Some modeling finds the climate benefits of a coal-to-gas shift to be very marginal, others find it to be quite significant. But the assumed rate of methane leakage is largely irrelevant compared to other factors. What determines the climate benefits of switching from coal to gas are the assumed thermal efficiency of future coal plants and whether the switch to gas is a bridge to zero carbon generation in the second half of this century or a final destination.
From a climate perspective, what all of the modeling of a large scale shift from coal to gas has demonstrated is that while natural gas can be a bridge to a 500 or 550 ppm world, it can’t get you to 450 ppm, much less lower. Natural gas is a fossil fuel. Its carbon intensity is significantly lower than coal, but it is nonetheless substantial. This alone is legitimate reason to oppose increased natural gas production and combustion.
But switching to natural gas can also reduce emissions substantially in a world in which, despite increasingly desperate entreaties from climate activists, emissions continue to rise. It is, along with nuclear and hydroelectric power, one of the only energy sources that has ever succeeded at decarbonizing a large, modern economy at rates that even begin to approach those necessary to mitigate climate change. But it won’t get us all the way there.
One can decide which side of this perfect-versus-good debate one wishes to be on. But the willful misrepresentation of the evidence on natural gas production, like the longstanding misrepresentations of the costs and benefits of nuclear energy, isn’t helping anyone make particularly well-informed decisions.

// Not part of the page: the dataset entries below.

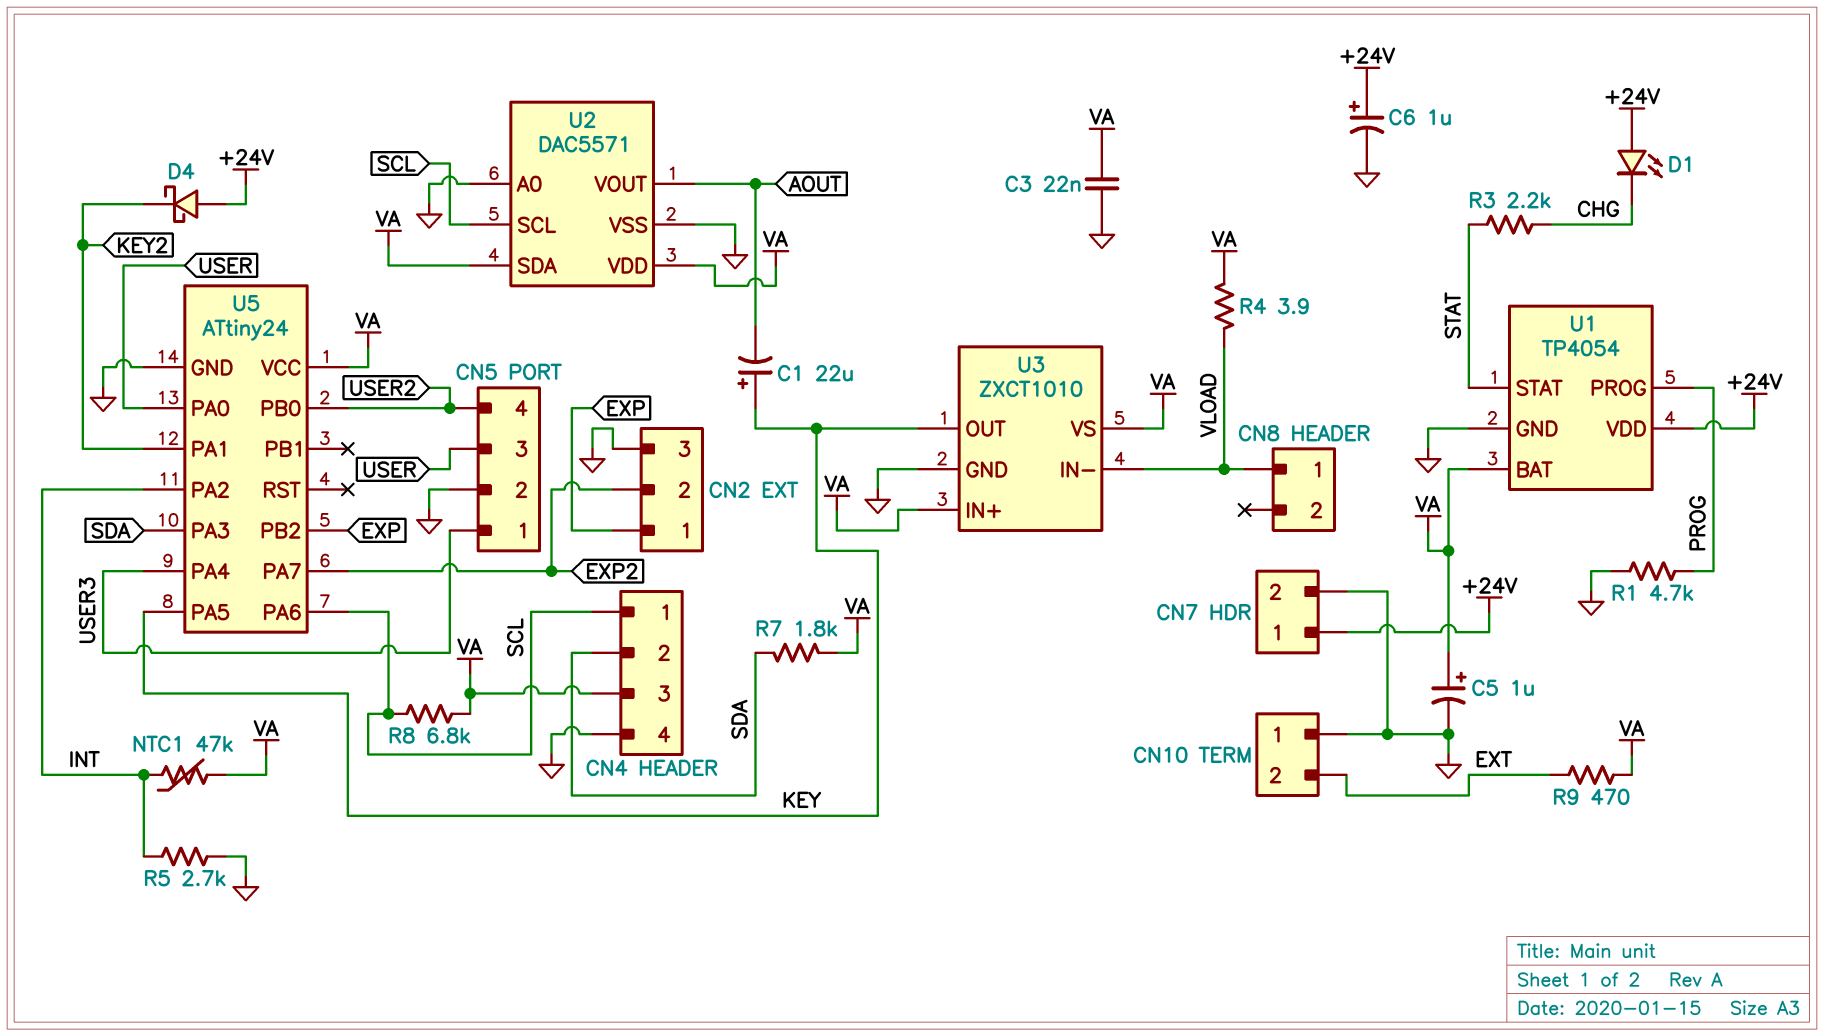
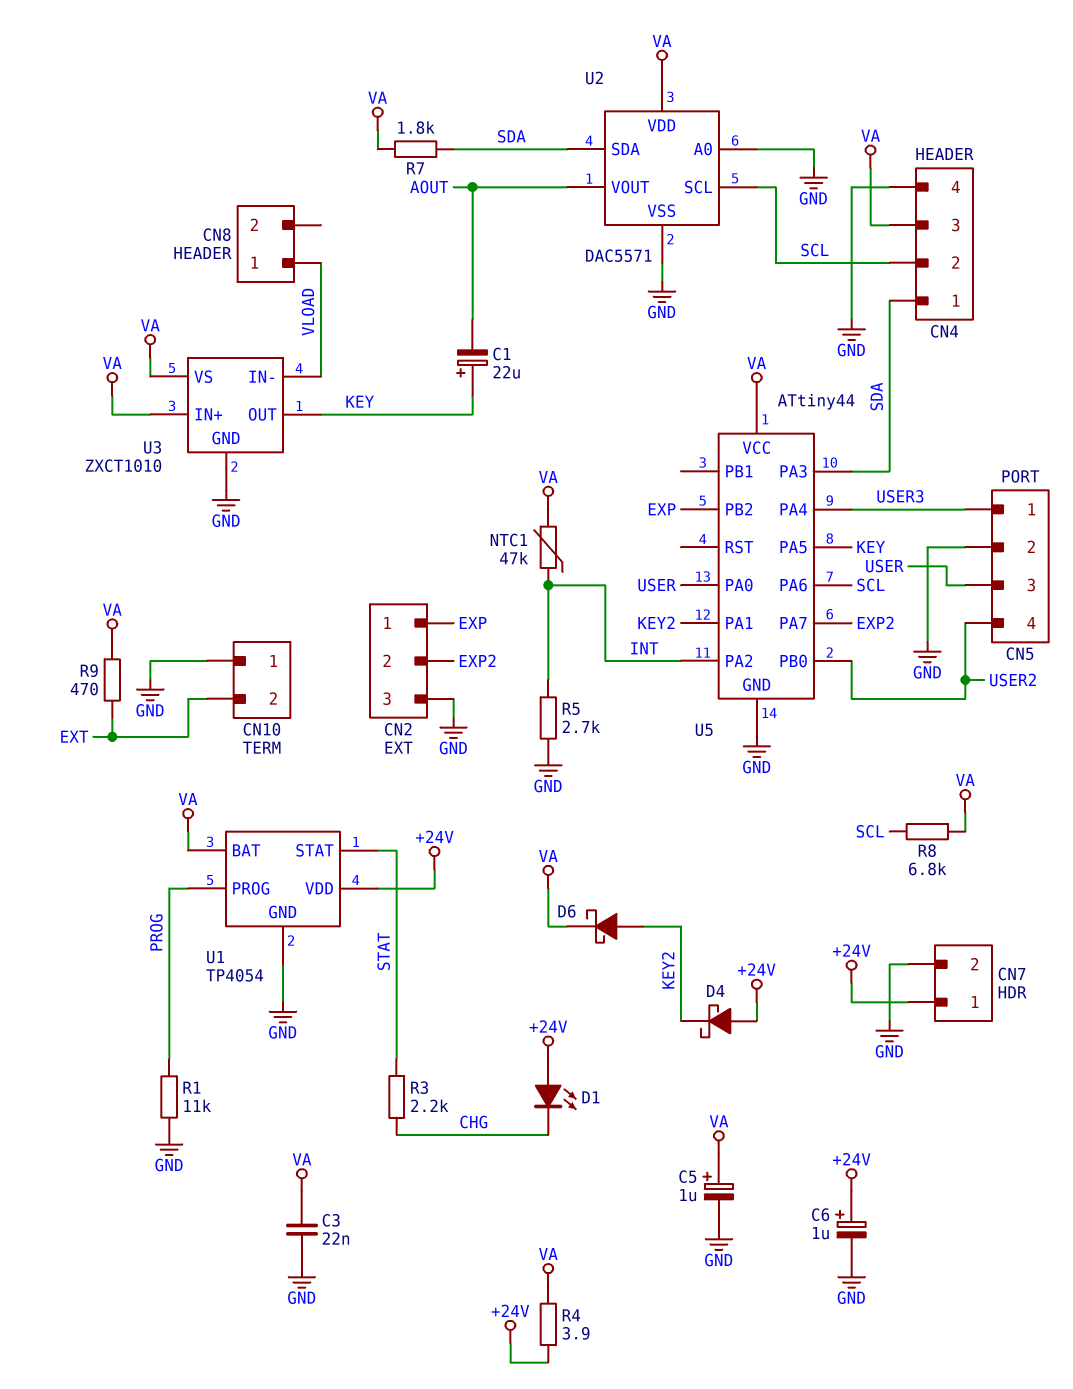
CN4 pin 1: SCL -> SDA
CN4 pin 2: SDA -> SCL
D6: none -> schottky (A KEY2, K VA)
R1: 4.7k (GND, PROG) -> 11k (GND, PROG)
R4: 3.9 (VA, VLOAD) -> 3.9 (+24V, VA)
U2 pin SDA: VA -> SDA
U5: ATtiny24 -> ATtiny44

McKibben deserves credit for bringing climate change to the public’s attention three decades ago, and for building a climate movement that demands far-reaching action to address the problem. But I’ll say now publicly what I have said to him privately for many years. So long as the climate movement is limited to NIMBY fracking opponents, anti-nuclear greens, and renewables fabulists, it is unlikely to achieve either the broad social consensus that will be necessary to advance aggressive action, nor action that is particularly likely to achieve the levels of carbon reduction that will be necessary to significantly mitigate climate change.